Nesta sexta-feira (18/03), a Petrobras divulgou uma nota à imprensa falando sobre o reajuste dos combustíveis e explicou o motivo de ainda não ter reduzido os preços mesmo após a queda no barril de petróleo nos mercados internacionais.
Segundo a Petrobras, o mundo vive um clima de incertezas, “com aumento na demanda por combustíveis, num momento em que os desdobramentos da guerra entre Rússia e Ucrânia impactam a oferta.

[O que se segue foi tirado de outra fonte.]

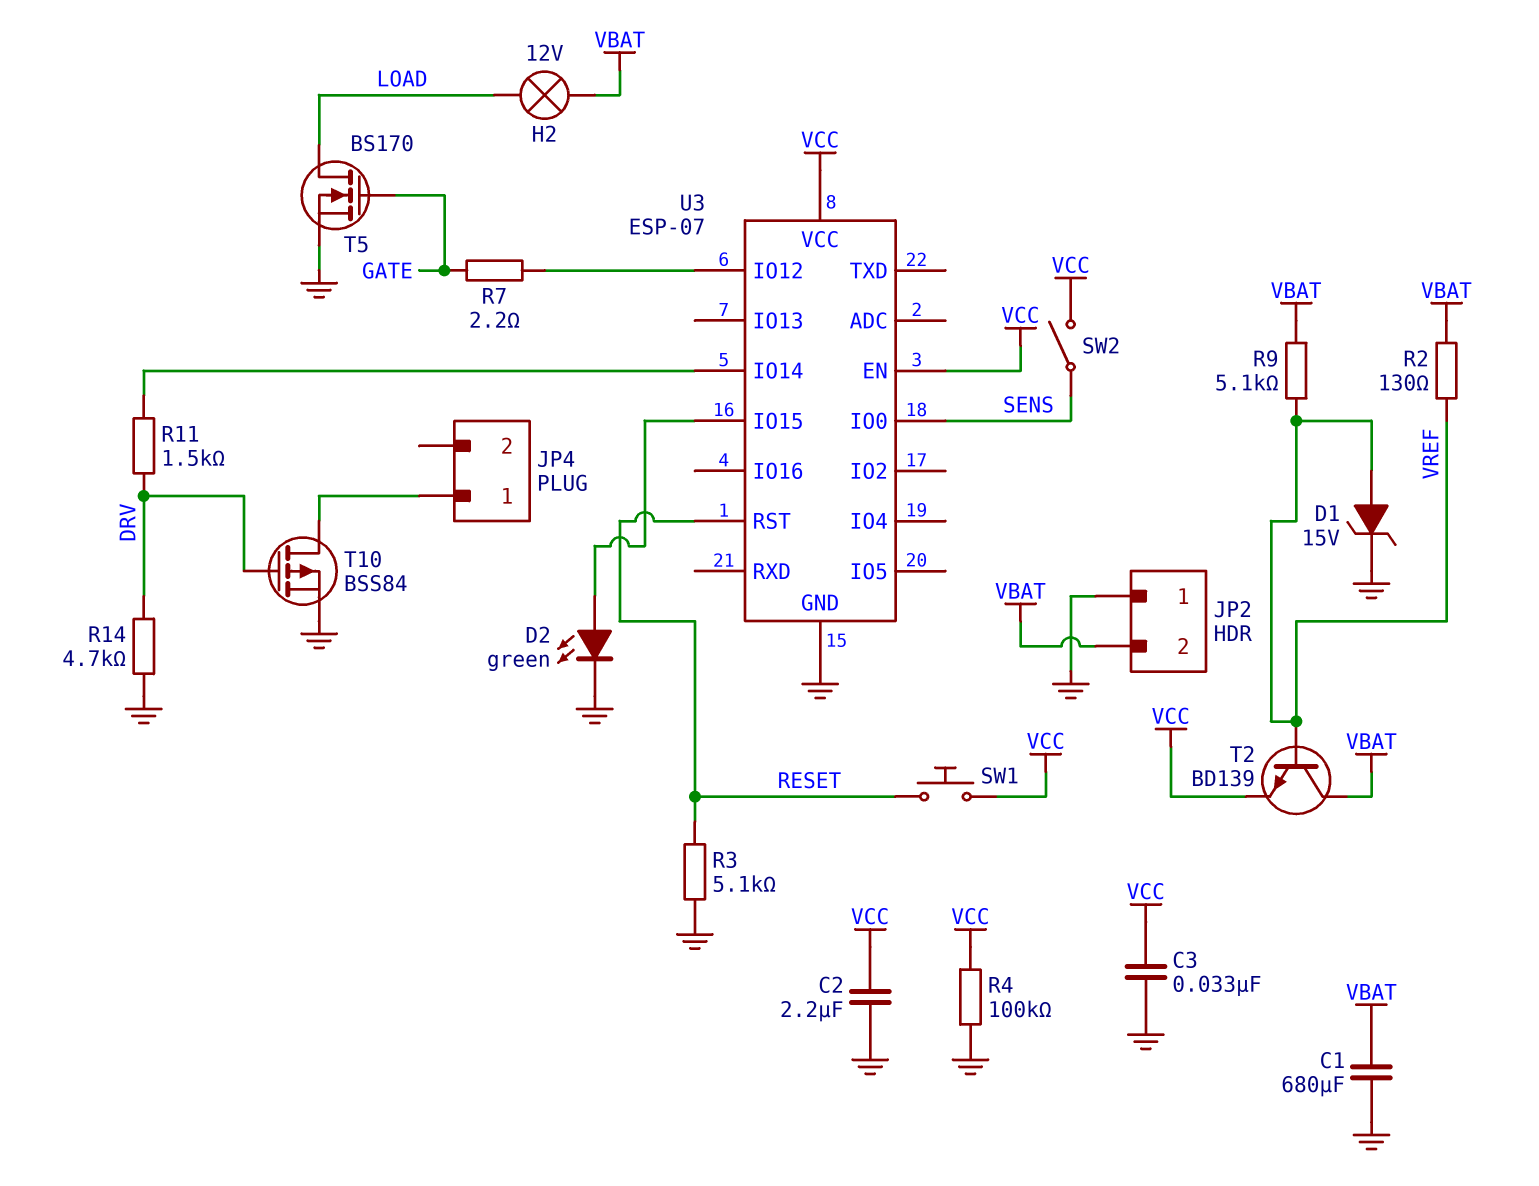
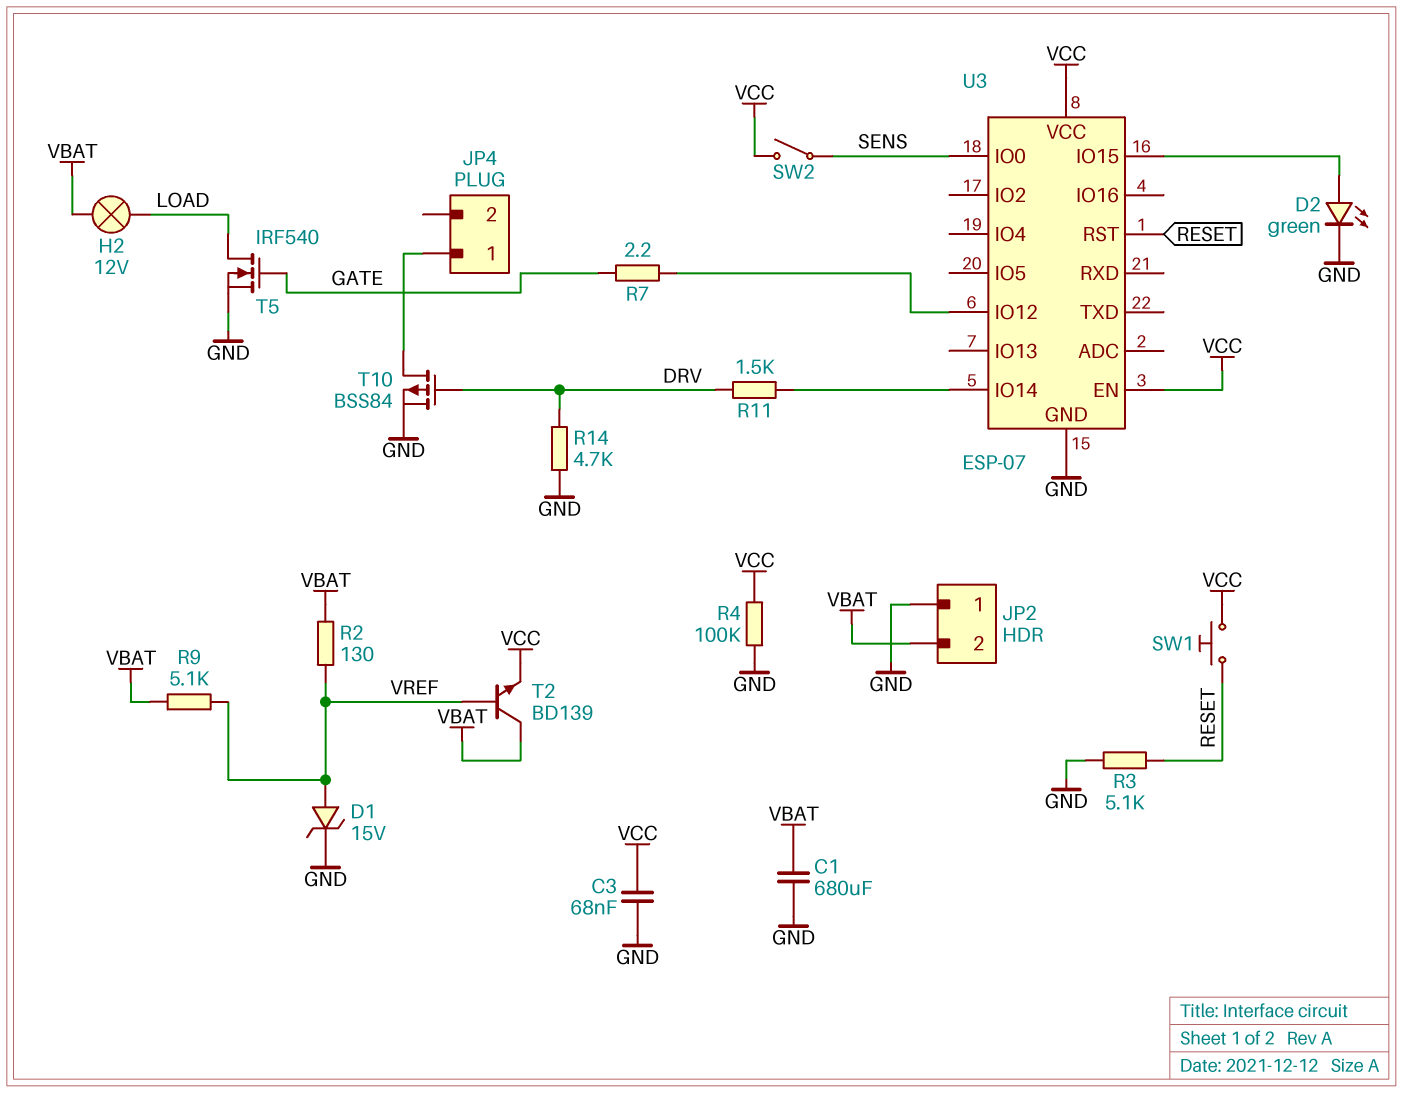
C2: 2.2uF (GND, VCC) -> none
C3: 33nF (GND, VCC) -> 68nF (GND, VCC)
T5: NMOS BS170 (G GATE, D LOAD, S GND) -> NMOS IRF540 (G GATE, D LOAD, S GND)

Por isso, é necessário “que os preços no Brasil permaneçam alinhados ao mercado global, para assegurar a normalidade do abastecimento e mitigar riscos de falta de produto”.
Sobre a queda do valor do petróleo no exterior, a empresa disse ter “sensibilidade quanto aos impactos dos preços na sociedade e mantém monitoramento diário do mercado nesse momento desafiador e de alta volatilidade, não podendo antecipar decisões sobre manutenção ou ajustes de preços”.
No total, a gasolina teve alta de 18,7%; o diesel de 24,9%; e o gás de cozinha de 16%. Segundo a Petrobras, o movimento “vai no mesmo sentido de outros fornecedores de combustíveis no Brasil que já promoveram ajustes nos seus preços de venda”.